Ni siquiera había estado muy seguro de cuál era la señora Martillogrande. A él todos los enanos le parecían iguales. Cuando se la presentaron —con casco, barbuda—, Vimes obtuvo unas cuantas respuestas educadas que no comprometían a nada. No, ya había cerrado el taller de su marido y luego parecía haber perdido la llave. Gracias.

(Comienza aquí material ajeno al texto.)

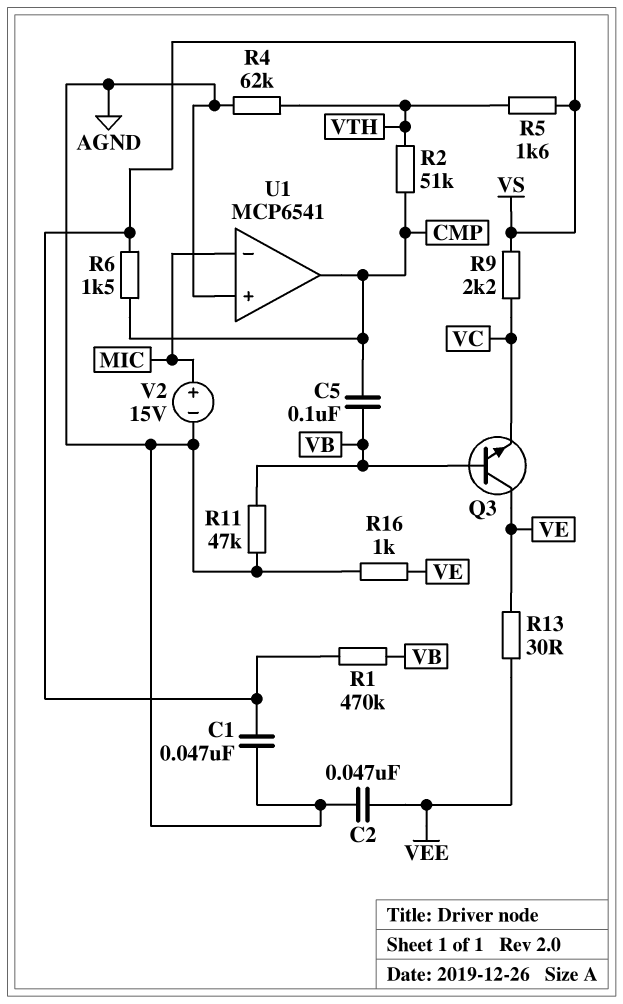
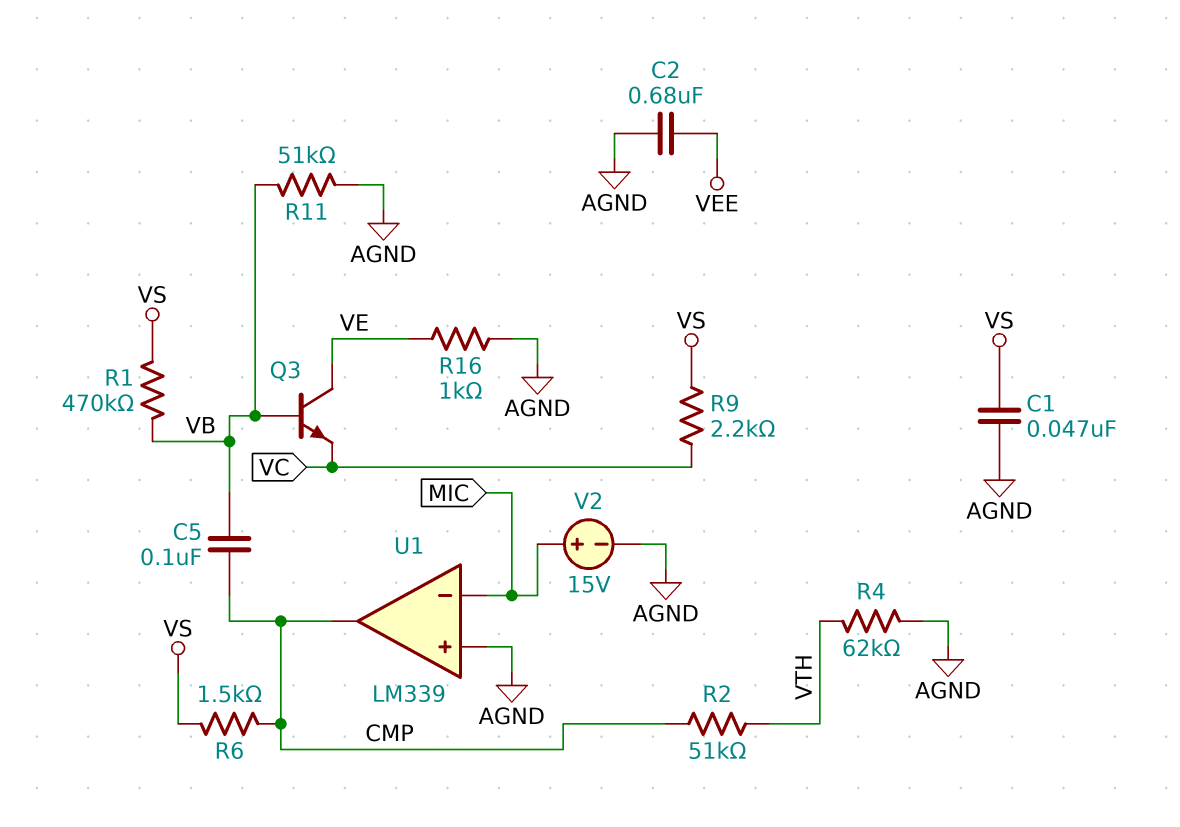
C2: 47nF (AGND, VEE) -> 680nF (AGND, VEE)
R5: 1.6k (VS, VTH) -> none
R11: 47k (AGND, VB) -> 51k (AGND, VB)
R13: 30 (VE, VEE) -> none
U1: MCP6541 -> LM339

Vimes había intentado indicar con toda la sutileza posible que una marcha a gran escala por el Camino de la Cantera no sería vista con muy buenos ojos por la Guardia (que probablemente la vería pasar desde un punto de observación situado a una distancia prudencial), pero no tuvo el valor de decirlo en voz alta. No podía decir «No intenten resolverlo por su cuenta, puesto que la Guardia ya anda detrás del malhechor», porque no tenía ni idea de por dónde empezar. ¿Su esposo tenía algún enemigo? Sí, alguien le hizo un agujero bien grande, pero aparte de eso, ¿tenía algún enemigo?
Por eso había salido del apuro con la mayor dignidad posible, que no era mucha, y después de una batalla consigo mismo que acabó perdiendo, cogió una botella medio llena de Abrazodeoso de la variedad Viejo Quisquilloso y se alejó en la noche.
Zanahoria y Angua llegaron al final de la calle del Brillo.
—¿Dónde te alojas? —quiso saber Zanahoria.
10
Una encuesta llevada a cabo por el Gremio de Comerciantes de Ankh-Morpork en las áreas portuarias de la ciudad encontró a 987 mujeres que dijeron que su Profesión era «costurera». Ah, y dos agujas.